Odamda, gergin bir şekilde yatağıma oturmuş doktorun gelmesini bekliyordum. Yarım saat 4 dakika 12 saniye sonra kapım çaldı. Sonunda diye nefes verirken askerler, “Doktor geldi prenses.” Dedi. “Gel!” dedim sert ve sinirli bir sesle. Nerede kalmıştı gerçekten!?
Odaya doktor ve Pirmin gelince şaşkınlıkla baka kaldım. Kapıyı Pirmin kapattı. Yüzünde imalı bir sırıtma vardı. Doktor eğildi. “Prenses kusura bakmayın. Gelmekte çok ısrar etti. Sizin onu da beklediğinizi söyledi.” Gözlerimi yumup sinirle yutkunurken doktor devam etti. “Yarayı çok deşmemişsiniz prenses, gayet iyi durumda. Dikişe ihtiyacı yok. Pansuman ayarladık.”
Sanki kötü işlere bulaşmadığım ve bulaşmadığı için çok mutlu gibiydi.
Dirseğimi bacağıma bastırmış. Elimle iki gözümü sıkıyordum. Sinirden gülmeye başlamıştım. Doktor gerilerek sustu. Birkaç adım geriye gitti. Ben ne yapmaya çalışıyordum... Neler oluyordu. Kafamı salladım. “Çıkabilirsin.” “Teşekkürler prenses hazretleri.” Biraz sonra kapı açılıp kapandı. Yanıma biri oturdu. Ve ardından en ukala sesi ile konuştu.“Ah, prenses beni siz mi yaraladınız! Hiç haberim yoktu. Uykumda olmuş olmalı. Birde ne demiştin... Ha! Doktora gitmeliymişim. HAK ETTİĞİM cezamı çekiyordum sanki, ha? Yolundan çekilmezsem beni çiğnerdin birde, değil mi?”
O ukala bir şekilde gülerken elimle yüzünü öbür tarafa ittim. “Hala öyle düşünüyorum!” Dedim sert bir sesle.
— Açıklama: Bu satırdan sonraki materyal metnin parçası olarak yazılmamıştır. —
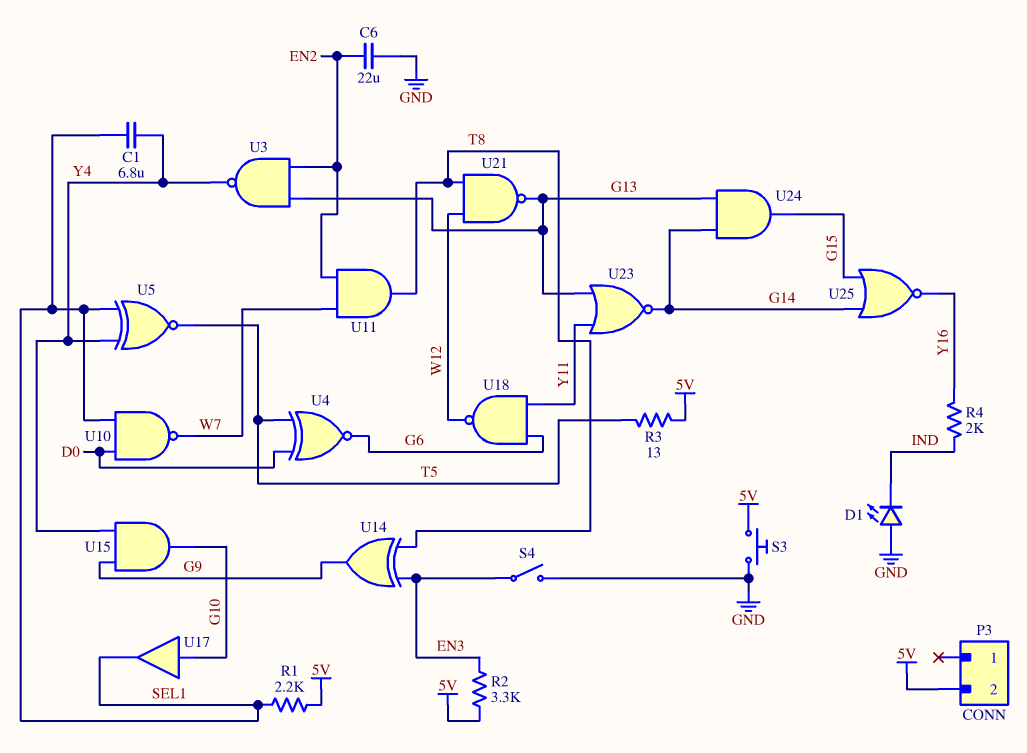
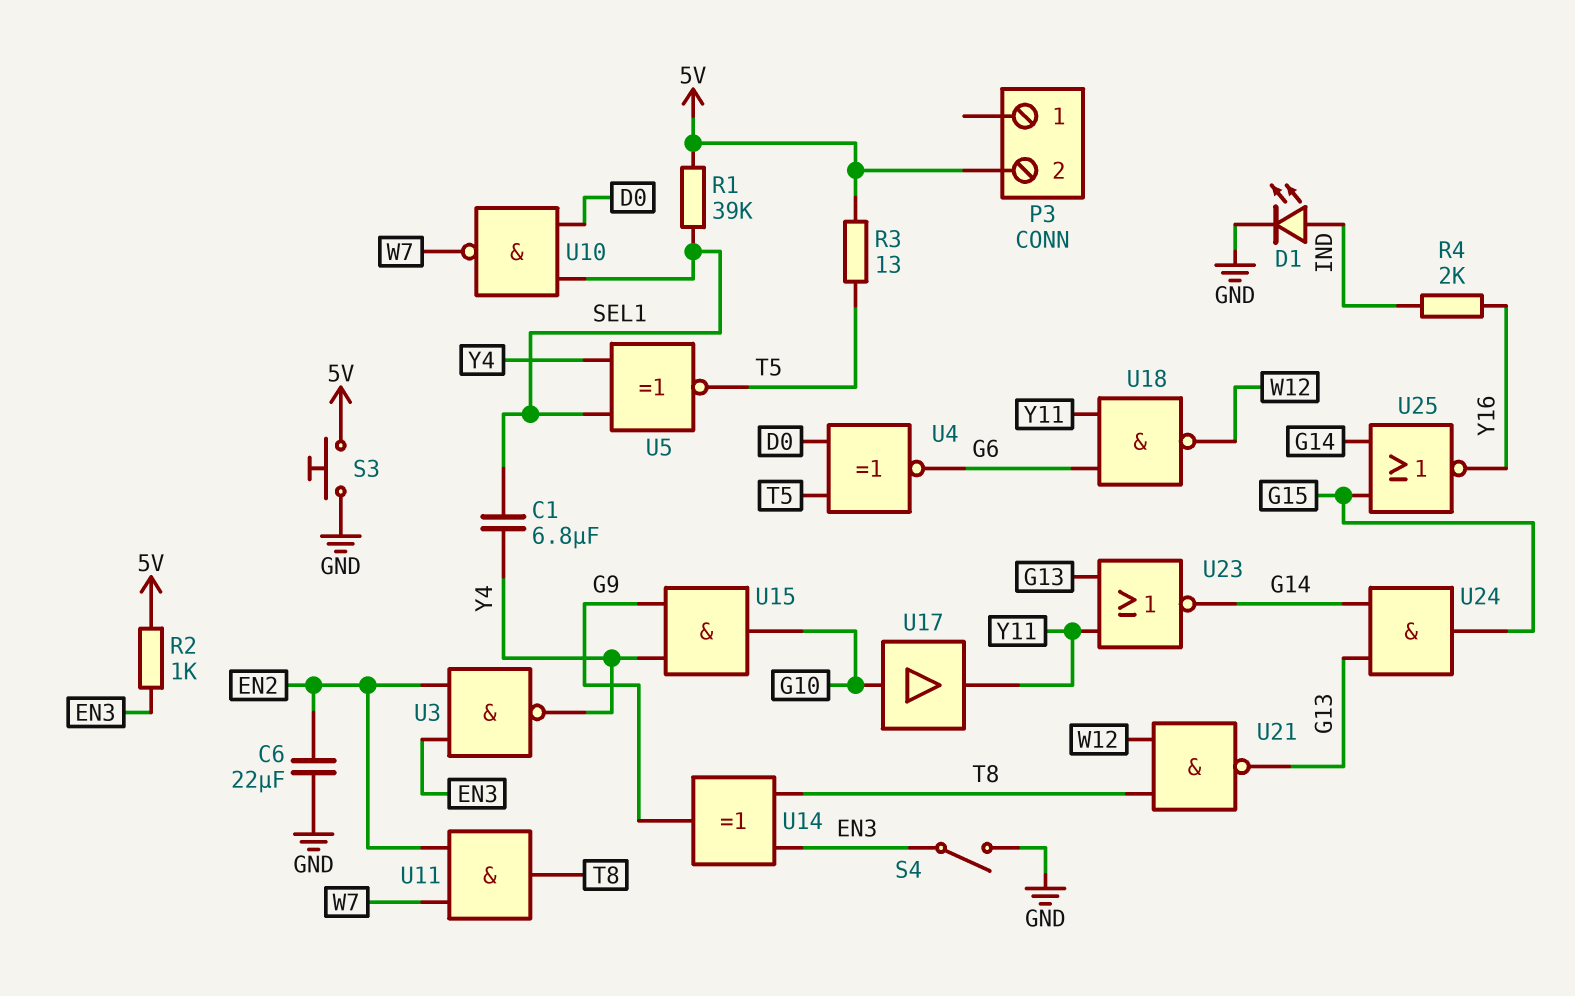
D1: LED (A GND, K IND) -> LED (A IND, K GND)
R1: 2.2k (5V, SEL1) -> 39k (5V, SEL1)
R2: 3.3k (5V, EN3) -> 1k (5V, EN3)
U3: NAND (in EN2, in G13, out Y4) -> NAND (in EN2, in EN3, out Y4)
U17: buffer (in G10, out SEL1) -> buffer (in G10, out Y11)

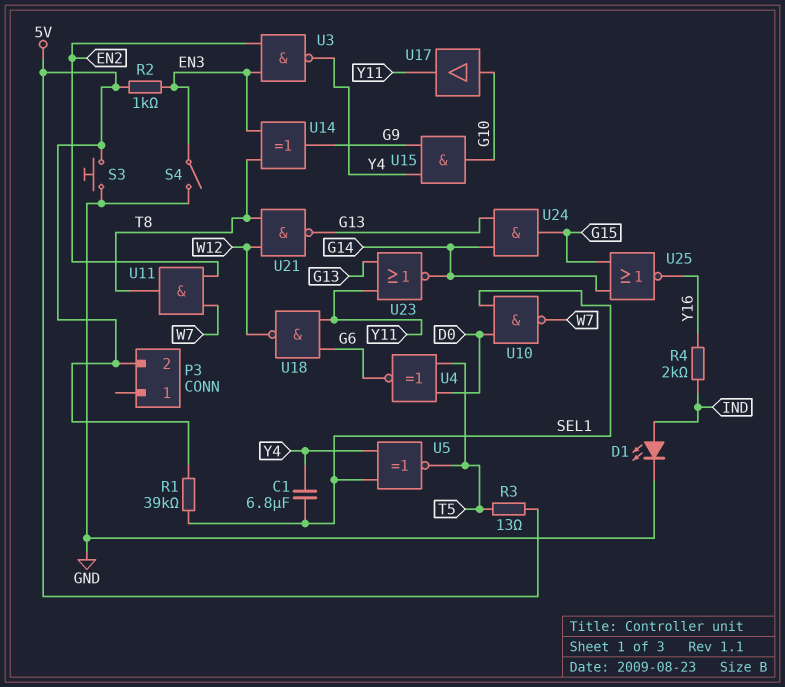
C6: 22uF (EN2, GND) -> none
Elimi hafifçe tutu ve ukala bir şekilde kahkaha atmaya devam ederken konuştu. “Davranışlarıyla böylesine çelişen bir insan... Demek beni çiğnersin ha?” Elini ters bir hareketle büktüm. “Evet!”
Gözlerini kıstı. “Çiğnemeden önce iyileştirdiğiniz için minnettarım, yüce prensesimiz.” Yüzüne hafifçe tokat attım. “Swearen, seni şimdi burada bir ezerim kimse iyileştiremez.” Ukala bir şekilde gözlerime bakıp sırıttı. “Komik.” “Ne.” Dedim bıkmış bir sesle. Güldü, doğruldu, bir süre yüzüme baktı. Arkamızdaki güneş ışıkları yüzüne yansıyor ve altın sarısı parlıyordu. Kahve bukleleri daha açık bir tona bürünmüştü.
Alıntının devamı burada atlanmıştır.